India’s Tryst With DLT Protects Mobile Subscribers

Siddhartha Dasgupta

September 10, 2020

When one looks at the numbers, its staggering to say the least. India has roughly 1.2 billion mobile subscribers, out of whom only 230 million are registered in the DND(Do Not Disturb) registry.

For the uninitiated, the National Customer Preference Register (NCPR), formerly the National Do Not Call Registry (NDNC), is intended to give Indian consumers an opportunity to limit the telemarketing calls they receive.

The Telecom Regulatory Authority of India (TRAI) is the Indian governmental agency tasked with defining various policies and regulations for wireless communication service providers in India.

As per TRAI regulation, every mobile service provider in India is required to set up a National Customer Preference Register (NCPR).

In practice, various service providers refer to it as the Do Not Disturb (DND) registry. Telemarketers, after registration from TRAI, receive permission to access the NCPR.

30 billion commercial messages are sent in India every day.  To date, there’s been over 1.2 million disconnections in India due to illegal marketing activity.

The problem of unsolicited commercial communications(UCC) is very real in India, as the proliferation of unwanted SMS increase.

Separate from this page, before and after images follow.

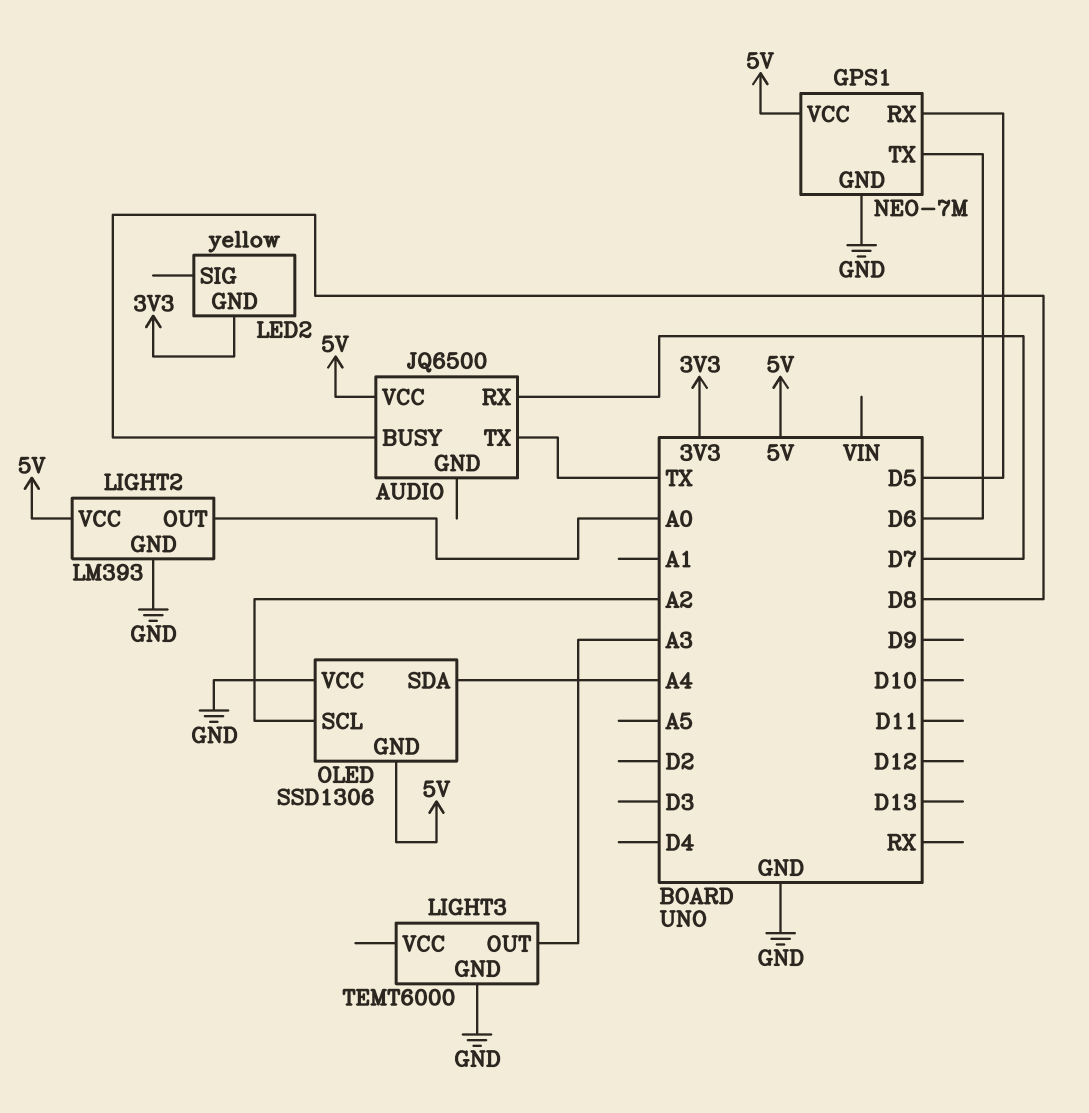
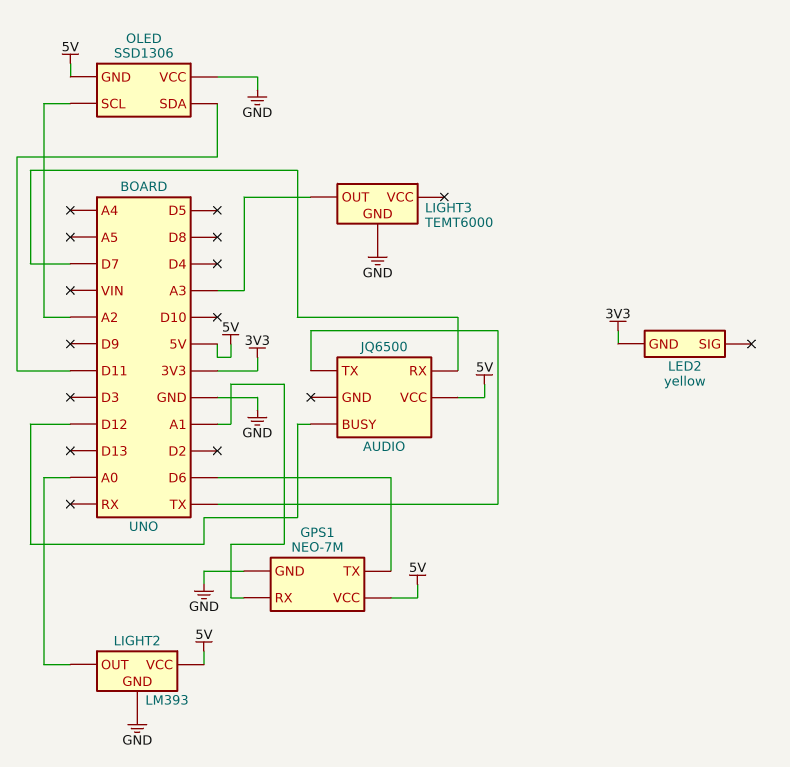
AUDIO pin BUSY: D8 -> D12
GPS1 pin RX: D5 -> A1
OLED pin SDA: A4 -> D11

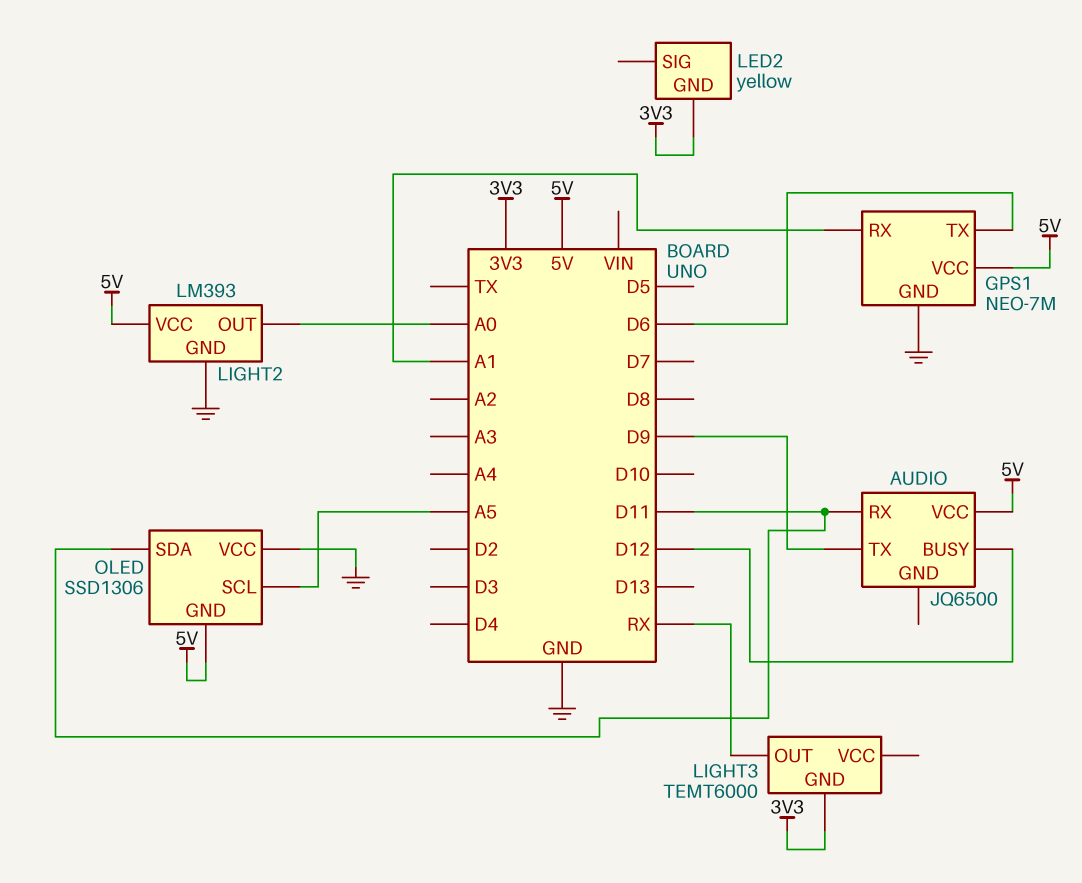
AUDIO pin RX: D7 -> D11
AUDIO pin TX: TX -> D9
LIGHT3 pin GND: GND -> 3V3
LIGHT3 pin OUT: A3 -> RX
OLED pin SCL: A2 -> A5

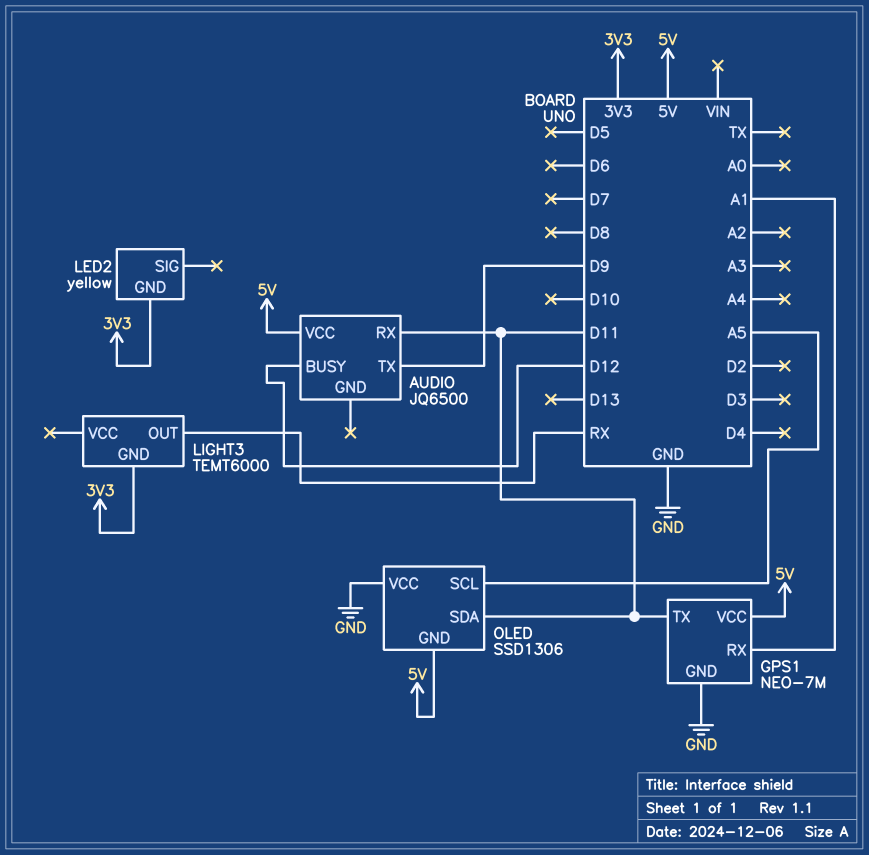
GPS1 pin TX: D6 -> D11
LIGHT2: LM393 -> none
LIGHT2 pin GND: GND -> none
LIGHT2 pin OUT: A0 -> none
LIGHT2 pin VCC: 5V -> none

These messages are mostly sent for marketing and the rise in fraud and spam has been tremendous across the board.

Until last year, the old regulatory system governing commercial SMS was ineffective and inefficient.

The process governing the ecosystem wasn’t tech dependent and the following are the sample of problems that rendered the old system highly inefficient:

  • Time taken to register and de-register
  • Despite disconnection, UCC increased from unregistered telemarketers
  • Management of contracts between two separate entities
  • Verification & Registration of content template
  • Consent recording in a verifiable fashion

The existing inefficiencies in the system allowed telemarketers to take advantage and try to con mobile subscribers.

Therefore, a solution was needed which not only protected consumers but also protected the interests of the Telcos and promoted healthy competition.

Enter DLT & Blockchain

The Telecom Regulatory Authority of India(TRAI) wanted to explore a new technology to transform the backbone of commercial messages in India to eliminate fraud and spam.

Given the immutable nature of DLT, the Indian regulator mandated every telemarketer or enterprise to register into the DLT system via their telecom service provider. The primary reasons for TRAI to choose DLT are:

  • Smart: They are inherently smart, secure and integrate business rules, smart contracts, and digital signatures.
  • Unauthorized changes: By nature, blockchain systems cannot be changes by anybody, the system can match copies with participants and only through a consensus algorithm, they can be matched.
  • Data security and accuracy: Inherently, through cryptography, the data is secured and accurate through keys and signatures. Entries are reflected in all copies in seconds.

Specifically, in this context, the DLT is meant to record preferences, manage consumer content, handle complaints, provide intelligence, register entities, register, and verify contents.

Benefits for the Ecosystem

The new regulation which has come into effect at the beginning of 2020, has various benefits for all stakeholders viz. consumers, telemarketers, business entities and access providers.

Before we get into specific benefits, we must remember that that the new system is bound to fundamentally improve the delivery and regulation of commercial communications.

Since the primary objective was to reduce fraud and spam, the system allows consumers to define their communication preferences in a more granular manner to precisely depict their true interests.

They will have more control to manage consent and preferences and the system will enable faster resolution of UCC complaints.

There would be no chance for victimization because of false complaints and they would have access to all telecom resources, no matter what.

The biggest benefit for access providers would be efficiency and effectiveness as the technology will help them monitor and control UCCs more efficiently, thereby drastically bringing down the scope for financial disincentives.

Tremendous advantages of economy of scale along with reducing regulatory burden by delegating functions is a key factor for providers.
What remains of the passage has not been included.